The sun climbed to its zenith, but they were so high in the wind-swept mountains that they could not feel its warmth. Olivia stopped to fetch Philippe’s jacket out of her pack and put it on. She was not sure, but she thought he had slowed his pace a little to wait for her. It pleased her out of all proportion and she decided to test it by lingering longer than she needed, just to see if he would turn back. But he did not even turn his head; he simply walked his horse slowly until she caught up with him again.
‘Do not do that again,’ he said. ‘Not without telling me. I could have gone on and left you behind. Anything could have happened to you.’
‘I was cold. And I am hungry and thirsty. When are we going to stop?’

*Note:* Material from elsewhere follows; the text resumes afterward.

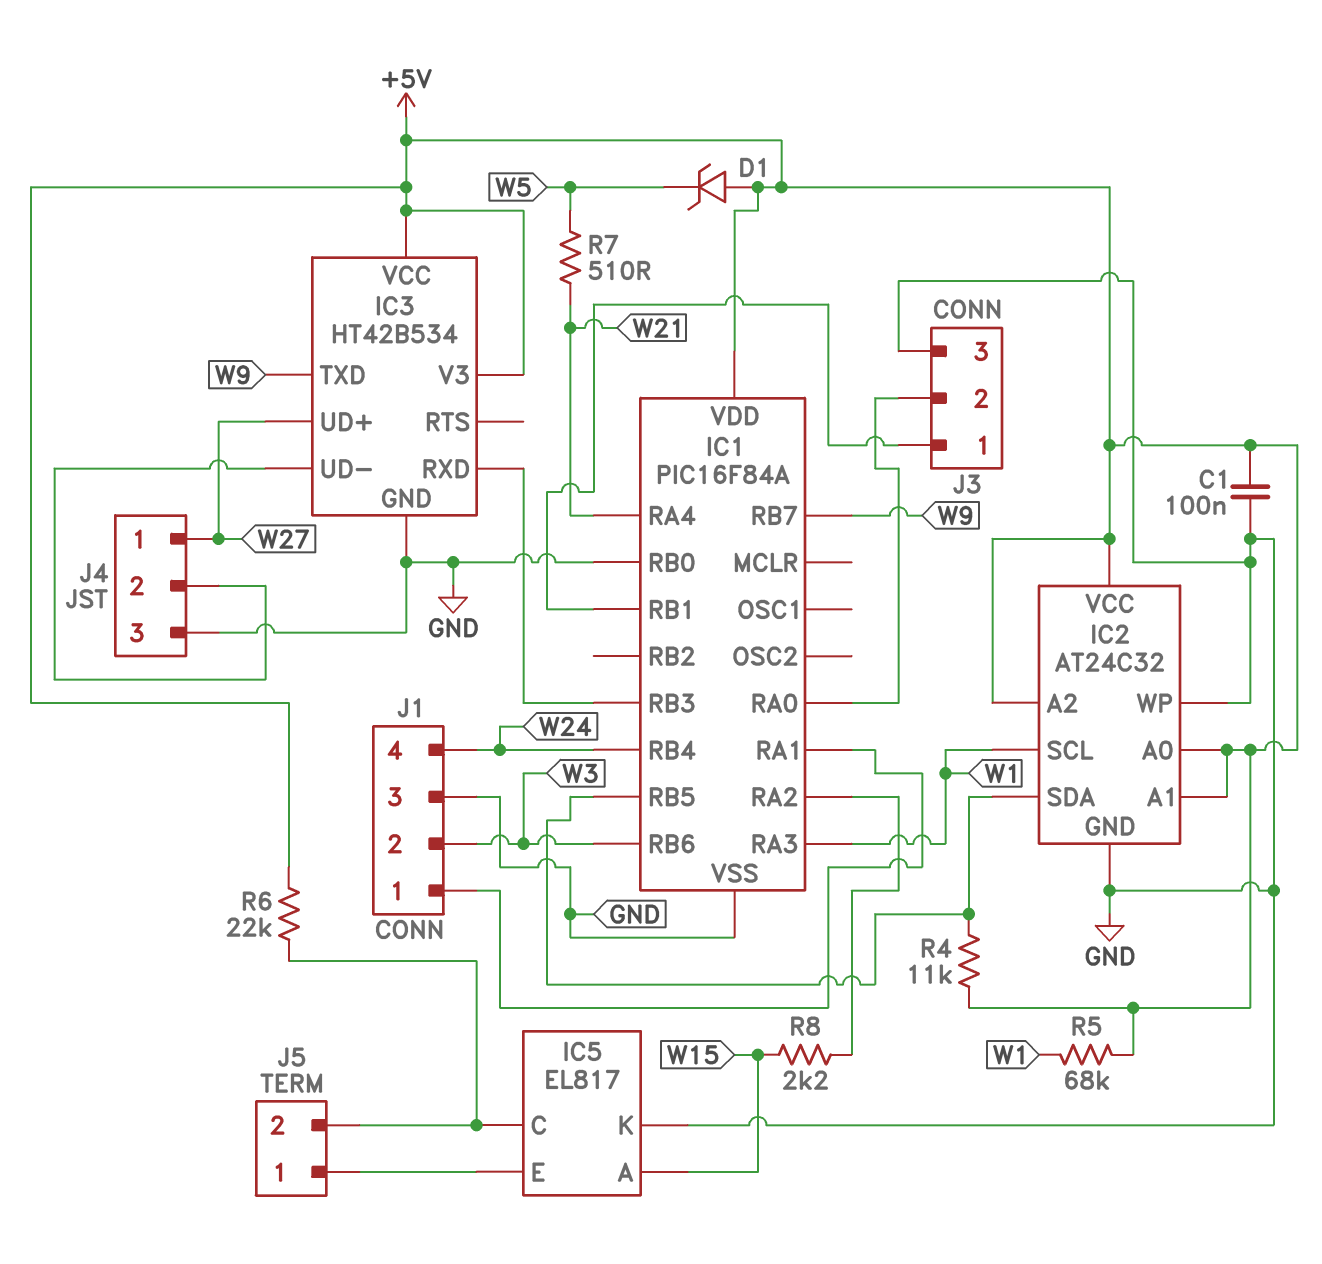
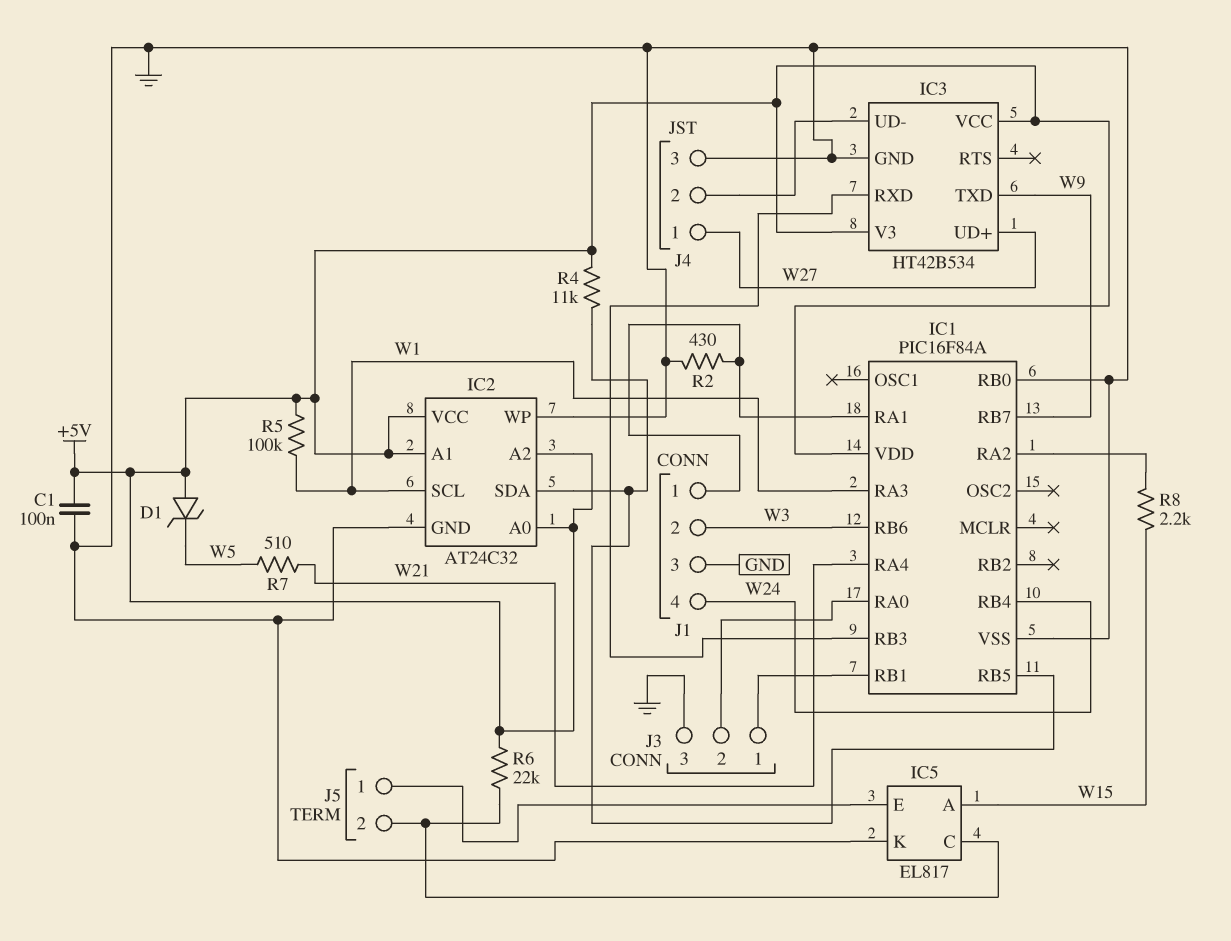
R2: none -> 430 (GND, IC1/RA1)
R5: 68k (+5V, W1) -> 100k (+5V, W1)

‘When we reach that outcrop.’ He lifted his hand to point at a group of boulders poised on the skyline as if some giant hand had taken great pains to set them there, finely balanced and yet immovable. ‘It will afford some shelter from the wind and a fine view as well. You shall have your picnic there.’
His tone annoyed her; it was as if he thought she was a frivolous, empty-headed female who behaved as if she were at home in England. Would that she were! ‘Even I know that an army marches on its stomach,’ she retorted. ‘We will go the better for having rested a few minutes. And besides, what is the hurry? I cannot see us being on the other side of the river before nightfall however hard we press on.’
‘You may be right.’
‘I begin to wonder where you are leading me; we are moving away from the river now.’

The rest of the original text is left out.